KDE Connect links Android with the Plasma desktop
Building Bridges

© Lead Image © Giuseppe Iera, 123RF.com
KDE Connect bridges the gap between mobile devices and the KDE desktop, allowing the exchange of notifications, files, and URLs between devices.
KDE developers have been working for more than a year to extend KDE Plasma to the mobile world. The current project, under the name Plasma Mobile, is geared to provide a free platform for mobile devices some time in the future, thus acting as an alternative to existing platforms [1]. Since Google Summer of Code 2015 (GSoC 015), an application has connected Android and BlackBerry devices with the Plasma desktop and supported some reciprocal functional control.
Spanish developer Albert Vaca aptly dubbed the application KDE Connect [2], which is available for Linux and FreeBSD, with clients for Android and BlackBerry. An iOS version is currently being built, as well. Users can meaningfully connect PCs, notebooks, tablets, and smartphones on the home network. Additionally, extensions for Firefox [3] and Chrome [4] send URLs from the desktop to Android devices. With the kdeconnect-cli
command, you can control KDE Connect in a terminal (Figure 1).

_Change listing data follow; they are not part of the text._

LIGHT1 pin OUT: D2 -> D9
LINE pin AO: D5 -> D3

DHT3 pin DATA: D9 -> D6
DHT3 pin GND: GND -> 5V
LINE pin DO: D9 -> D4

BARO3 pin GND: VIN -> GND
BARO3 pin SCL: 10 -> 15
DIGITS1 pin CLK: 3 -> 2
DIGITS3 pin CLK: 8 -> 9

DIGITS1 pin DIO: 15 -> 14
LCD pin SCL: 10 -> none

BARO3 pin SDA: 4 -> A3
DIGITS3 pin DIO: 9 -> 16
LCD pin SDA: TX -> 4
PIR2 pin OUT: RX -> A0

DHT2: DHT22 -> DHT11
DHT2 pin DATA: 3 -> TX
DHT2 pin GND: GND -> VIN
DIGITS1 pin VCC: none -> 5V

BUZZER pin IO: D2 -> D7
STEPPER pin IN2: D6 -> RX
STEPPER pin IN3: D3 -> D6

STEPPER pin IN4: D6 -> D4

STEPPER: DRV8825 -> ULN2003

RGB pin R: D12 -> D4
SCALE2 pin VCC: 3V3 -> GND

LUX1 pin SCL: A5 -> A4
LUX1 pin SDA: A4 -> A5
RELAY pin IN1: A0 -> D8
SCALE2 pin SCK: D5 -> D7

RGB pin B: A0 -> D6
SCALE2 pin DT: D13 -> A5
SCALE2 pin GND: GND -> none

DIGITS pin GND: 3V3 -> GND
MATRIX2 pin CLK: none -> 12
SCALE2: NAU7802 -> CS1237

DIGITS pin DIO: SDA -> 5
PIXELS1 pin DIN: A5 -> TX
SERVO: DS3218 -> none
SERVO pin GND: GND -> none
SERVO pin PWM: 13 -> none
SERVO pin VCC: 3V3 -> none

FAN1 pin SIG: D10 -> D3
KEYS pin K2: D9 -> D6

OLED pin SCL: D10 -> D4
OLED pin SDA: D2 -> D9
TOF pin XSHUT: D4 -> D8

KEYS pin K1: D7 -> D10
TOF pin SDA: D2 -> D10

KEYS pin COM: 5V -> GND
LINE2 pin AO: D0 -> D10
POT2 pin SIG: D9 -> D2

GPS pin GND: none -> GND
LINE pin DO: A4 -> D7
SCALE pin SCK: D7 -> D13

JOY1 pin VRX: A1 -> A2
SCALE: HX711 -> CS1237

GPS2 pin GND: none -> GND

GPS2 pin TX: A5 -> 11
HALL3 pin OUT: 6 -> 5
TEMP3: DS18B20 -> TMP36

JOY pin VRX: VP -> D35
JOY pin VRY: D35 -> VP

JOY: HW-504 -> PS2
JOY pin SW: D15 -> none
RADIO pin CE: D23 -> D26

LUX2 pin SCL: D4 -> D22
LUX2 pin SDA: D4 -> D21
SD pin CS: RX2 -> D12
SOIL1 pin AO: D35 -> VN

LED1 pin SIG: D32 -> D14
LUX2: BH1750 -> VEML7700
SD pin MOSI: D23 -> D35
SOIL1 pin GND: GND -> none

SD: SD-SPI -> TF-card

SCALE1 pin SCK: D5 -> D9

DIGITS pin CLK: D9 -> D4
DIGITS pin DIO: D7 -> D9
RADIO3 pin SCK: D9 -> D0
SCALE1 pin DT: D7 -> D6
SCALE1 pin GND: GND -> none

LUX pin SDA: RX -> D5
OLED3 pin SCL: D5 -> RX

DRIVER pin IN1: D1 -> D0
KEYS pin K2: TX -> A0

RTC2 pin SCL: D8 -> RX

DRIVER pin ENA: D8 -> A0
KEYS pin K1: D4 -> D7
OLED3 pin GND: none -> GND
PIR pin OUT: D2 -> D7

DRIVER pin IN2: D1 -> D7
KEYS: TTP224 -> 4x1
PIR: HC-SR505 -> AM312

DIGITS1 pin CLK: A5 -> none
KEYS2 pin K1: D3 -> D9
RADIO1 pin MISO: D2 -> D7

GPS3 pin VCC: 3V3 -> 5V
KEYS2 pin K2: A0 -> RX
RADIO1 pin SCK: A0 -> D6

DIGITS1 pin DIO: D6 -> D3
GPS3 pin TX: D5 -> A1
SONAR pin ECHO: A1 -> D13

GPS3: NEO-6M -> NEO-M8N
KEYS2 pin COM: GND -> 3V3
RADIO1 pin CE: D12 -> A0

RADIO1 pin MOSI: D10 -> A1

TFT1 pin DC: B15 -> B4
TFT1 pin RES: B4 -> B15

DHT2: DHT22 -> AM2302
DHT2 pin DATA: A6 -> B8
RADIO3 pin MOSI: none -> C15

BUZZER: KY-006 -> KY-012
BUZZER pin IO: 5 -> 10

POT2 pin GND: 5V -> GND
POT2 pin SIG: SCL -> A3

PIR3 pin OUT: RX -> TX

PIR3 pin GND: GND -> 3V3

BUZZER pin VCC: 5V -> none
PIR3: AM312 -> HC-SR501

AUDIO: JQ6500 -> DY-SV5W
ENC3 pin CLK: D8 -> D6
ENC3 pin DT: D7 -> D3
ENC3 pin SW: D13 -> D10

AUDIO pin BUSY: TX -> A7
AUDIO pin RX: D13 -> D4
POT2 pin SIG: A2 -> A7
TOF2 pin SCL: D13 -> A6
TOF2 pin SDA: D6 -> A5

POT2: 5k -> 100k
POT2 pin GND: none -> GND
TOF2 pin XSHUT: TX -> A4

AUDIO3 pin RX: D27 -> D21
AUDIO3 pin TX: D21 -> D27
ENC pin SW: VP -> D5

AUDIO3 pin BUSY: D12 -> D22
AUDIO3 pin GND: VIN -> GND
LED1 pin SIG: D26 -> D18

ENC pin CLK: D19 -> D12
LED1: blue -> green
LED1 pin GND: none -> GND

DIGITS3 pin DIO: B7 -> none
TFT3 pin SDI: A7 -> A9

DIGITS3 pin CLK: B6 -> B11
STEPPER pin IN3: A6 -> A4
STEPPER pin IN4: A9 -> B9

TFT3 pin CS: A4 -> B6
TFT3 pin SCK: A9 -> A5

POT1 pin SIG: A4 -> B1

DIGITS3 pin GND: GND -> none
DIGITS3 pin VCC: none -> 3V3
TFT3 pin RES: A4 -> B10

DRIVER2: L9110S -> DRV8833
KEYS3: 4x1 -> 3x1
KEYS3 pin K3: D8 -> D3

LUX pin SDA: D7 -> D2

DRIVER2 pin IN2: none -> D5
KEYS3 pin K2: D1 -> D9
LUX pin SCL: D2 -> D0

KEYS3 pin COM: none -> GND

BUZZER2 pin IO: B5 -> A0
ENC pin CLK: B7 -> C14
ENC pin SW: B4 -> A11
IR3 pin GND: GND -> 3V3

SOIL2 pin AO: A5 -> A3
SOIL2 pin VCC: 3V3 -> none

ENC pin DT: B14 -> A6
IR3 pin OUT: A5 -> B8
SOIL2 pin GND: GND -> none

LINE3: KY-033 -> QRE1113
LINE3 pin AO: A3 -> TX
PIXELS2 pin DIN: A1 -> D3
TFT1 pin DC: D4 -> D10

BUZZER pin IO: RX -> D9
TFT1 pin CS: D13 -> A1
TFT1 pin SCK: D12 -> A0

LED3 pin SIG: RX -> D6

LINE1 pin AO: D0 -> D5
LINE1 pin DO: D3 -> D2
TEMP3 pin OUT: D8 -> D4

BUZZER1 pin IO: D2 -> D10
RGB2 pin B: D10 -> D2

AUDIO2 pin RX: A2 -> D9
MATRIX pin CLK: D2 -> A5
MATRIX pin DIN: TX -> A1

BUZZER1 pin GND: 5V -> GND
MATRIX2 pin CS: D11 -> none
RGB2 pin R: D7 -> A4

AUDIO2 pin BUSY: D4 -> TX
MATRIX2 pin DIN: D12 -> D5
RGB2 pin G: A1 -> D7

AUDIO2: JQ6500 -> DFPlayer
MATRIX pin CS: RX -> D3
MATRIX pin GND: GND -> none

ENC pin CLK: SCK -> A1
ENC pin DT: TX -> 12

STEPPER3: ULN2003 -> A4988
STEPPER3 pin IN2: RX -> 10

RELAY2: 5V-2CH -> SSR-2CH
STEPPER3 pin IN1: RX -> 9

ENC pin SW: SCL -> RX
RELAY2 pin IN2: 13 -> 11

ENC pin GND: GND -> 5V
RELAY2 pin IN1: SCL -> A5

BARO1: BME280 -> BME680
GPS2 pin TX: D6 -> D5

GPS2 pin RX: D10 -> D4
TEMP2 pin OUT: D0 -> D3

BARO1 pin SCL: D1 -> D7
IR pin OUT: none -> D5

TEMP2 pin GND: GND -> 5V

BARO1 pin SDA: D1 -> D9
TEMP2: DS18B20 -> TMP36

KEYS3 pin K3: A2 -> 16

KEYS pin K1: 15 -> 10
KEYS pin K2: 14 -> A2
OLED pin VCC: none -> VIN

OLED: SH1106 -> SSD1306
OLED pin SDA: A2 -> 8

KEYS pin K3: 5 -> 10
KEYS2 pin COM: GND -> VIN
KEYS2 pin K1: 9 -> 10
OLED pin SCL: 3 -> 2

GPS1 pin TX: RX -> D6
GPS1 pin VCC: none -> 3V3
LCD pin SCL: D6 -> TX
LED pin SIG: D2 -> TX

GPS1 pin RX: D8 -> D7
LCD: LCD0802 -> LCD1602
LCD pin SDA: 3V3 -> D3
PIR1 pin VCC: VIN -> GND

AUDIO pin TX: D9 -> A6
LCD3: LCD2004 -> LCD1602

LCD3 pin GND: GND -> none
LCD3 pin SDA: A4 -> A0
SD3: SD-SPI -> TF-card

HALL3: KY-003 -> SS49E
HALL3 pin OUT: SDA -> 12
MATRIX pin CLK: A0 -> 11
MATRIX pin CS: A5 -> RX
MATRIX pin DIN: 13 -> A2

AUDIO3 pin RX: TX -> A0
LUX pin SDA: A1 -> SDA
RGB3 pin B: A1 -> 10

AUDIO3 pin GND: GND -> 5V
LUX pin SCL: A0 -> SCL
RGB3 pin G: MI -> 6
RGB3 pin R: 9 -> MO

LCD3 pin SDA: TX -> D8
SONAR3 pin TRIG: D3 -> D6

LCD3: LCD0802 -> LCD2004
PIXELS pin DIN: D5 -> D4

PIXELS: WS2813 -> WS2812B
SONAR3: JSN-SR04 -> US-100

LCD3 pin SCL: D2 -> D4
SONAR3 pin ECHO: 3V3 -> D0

In September 2016, KDE Connect reached version 1.0, which incorporates several important innovations. Most distributions are not packaging this version right now, but that is likely to change in the near future. The associated packages in the archives of the distributions are typically named kdeconnect; for Ubuntu – depending on the version – this is kdeconnect-kde or kdeconnect-plasma. If necessary, you can build the latest 1.0.1 version from source code.